The problem we want to solve is “translating words”: given pronunciation of a word in one language, predicting its pronunciation in a (related) language. The model should work well if the words are cognates, where mapping the word in the source language to the word in the target language follows regular patterns. Hence, we expect better results on related languages.

It is likely that your model will perform poorly on this data set - even for closely related languages. In practice, it is more common to use “data augmentation” techniques, in combination of more complex models (e.g., using attention). You are not required but encouraged to try methods to improve the base system defined below. Your assignment will not be evaluated based on the scores, but based on correct implementation.

Please implement all exercises in the provided template.

Data

The data we use in this assignment is from NorthEuraLex which includes IPA encoded pronunciations of a set of words in multiple languages. We only need the file containing word forms, northeuralex-0.9-forms.tsv, for this assignment. The template already includes code necessary to read and extract the necessary information from the data file.
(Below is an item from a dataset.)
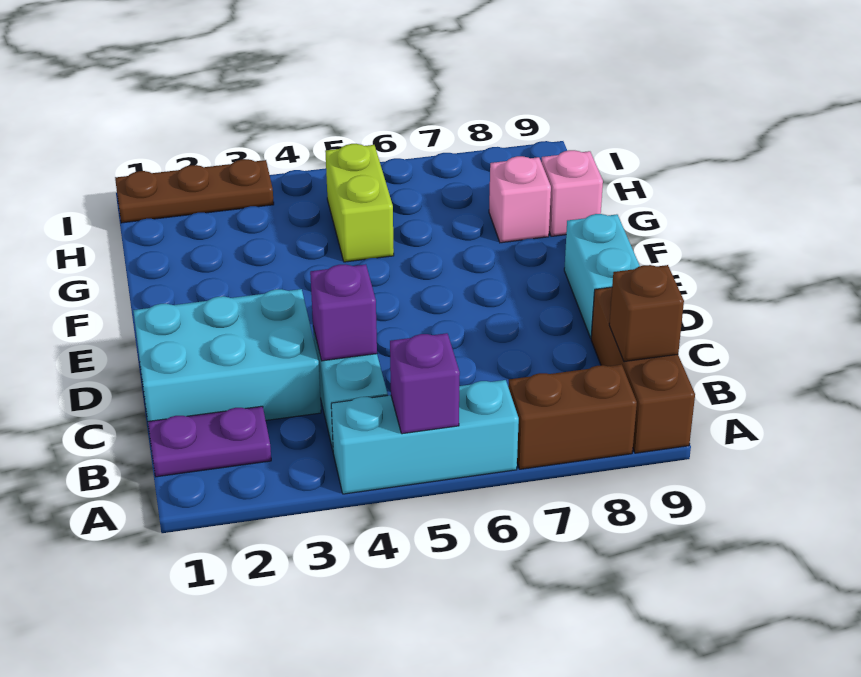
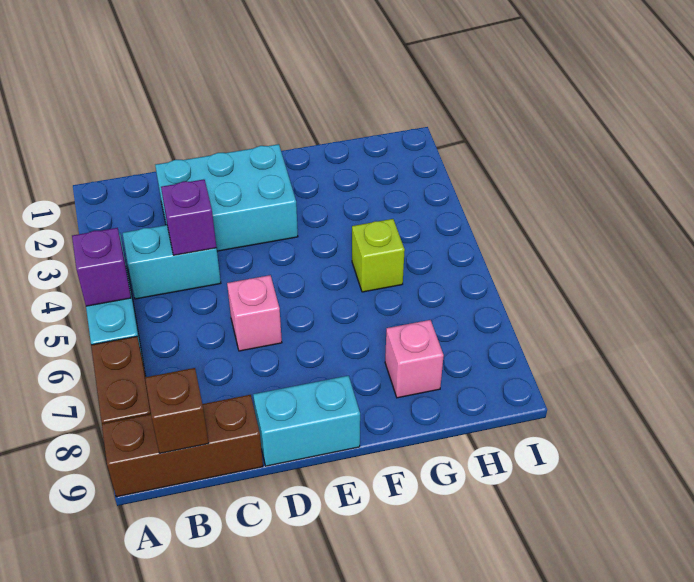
purple plate B1:B2 level 1 -> none
cyan brick C1:D3 level 1 -> cyan brick C2:E3 level 1
lime brick G5:H5 level 1 -> lime brick G5 level 1
pink brick G9 level 1 -> pink brick D6 level 1
brown plate I1:I3 level 1 -> none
In NorthEuraLex, the words in different languages are related thorough their ‘concept ID’. The words belonging to the same concept tend to be cognates for closely related languages, but they are not necessarily cognates. Hence, depending on the pair of languages you work on, a significant proportion of the word pairs in the training and test sets will be noise (one may use some cognate detection method/heuristic to refine the data set, but you are not required to this).

Exercises

6.1 Data preparation

The template already includes a function that reads the NorthEuraLex data, and returns the lists of word pairs that belong to the same concept in the indicated source and target languages. Furthermore, you are also given an example encoder for these sequences, which transforms a given word list to numeric representations, where each IPA segment is represented by and integer.

Obtain the list of word pairs for two related languages, and split the data set into a training (80%) and test (%20) set. Encode the data sets appropriately using the encoder class provided.

6.2 Building and training a seq2seq model

Implement the function train_seq2seq() in the template, which builds a seq2seq model as described below, trains the model, and returns the trained model object.

Your model should include:

A bidirectional GRU encoder, which takes an encoded sequence IPA symbols (words of the source language), and build a representation for the whole word.
Your encoder should use an embedding layer before the recurrent layer(s).
Your input words to the encoder should be padded with 0’s on the left.
A GRU decoder, whose hidden state is initialized using the final state of the encoder hidden representation, and predicts the characters of the word in the target language that belongs to the same concept.
The decoder’s input is the previous character of the target language word. Use a special “end-of-sequence” symbol as the first character input character.
Similar to the encoder, use an embedding layer before the decoder recurrent layer. An interesting option here is to use a shared embeddings layer in the encoder and decoder (not required for the exercise).
The target words should be padded from the right.
Make sure to train your model properly, employing at least one method for preventing overfitting.

6.3 Decoding

Implement the function predict() in the template, that returns (encoded) target words given the source words and a trained seq2seq model.

You are required to return only the most-likely word, but recommended to implement a beam-search option that returns top-k preedictions.

6.4 Evaluation

Implement the function evaluate(), which returns the “mean edit distance” between two sequences of words (predicted and gold-standard sequences), as well as the mean edit distance between the gold standard and a trivial baseline predicting the source word without any modification.

You can use a library for edit distance calculations.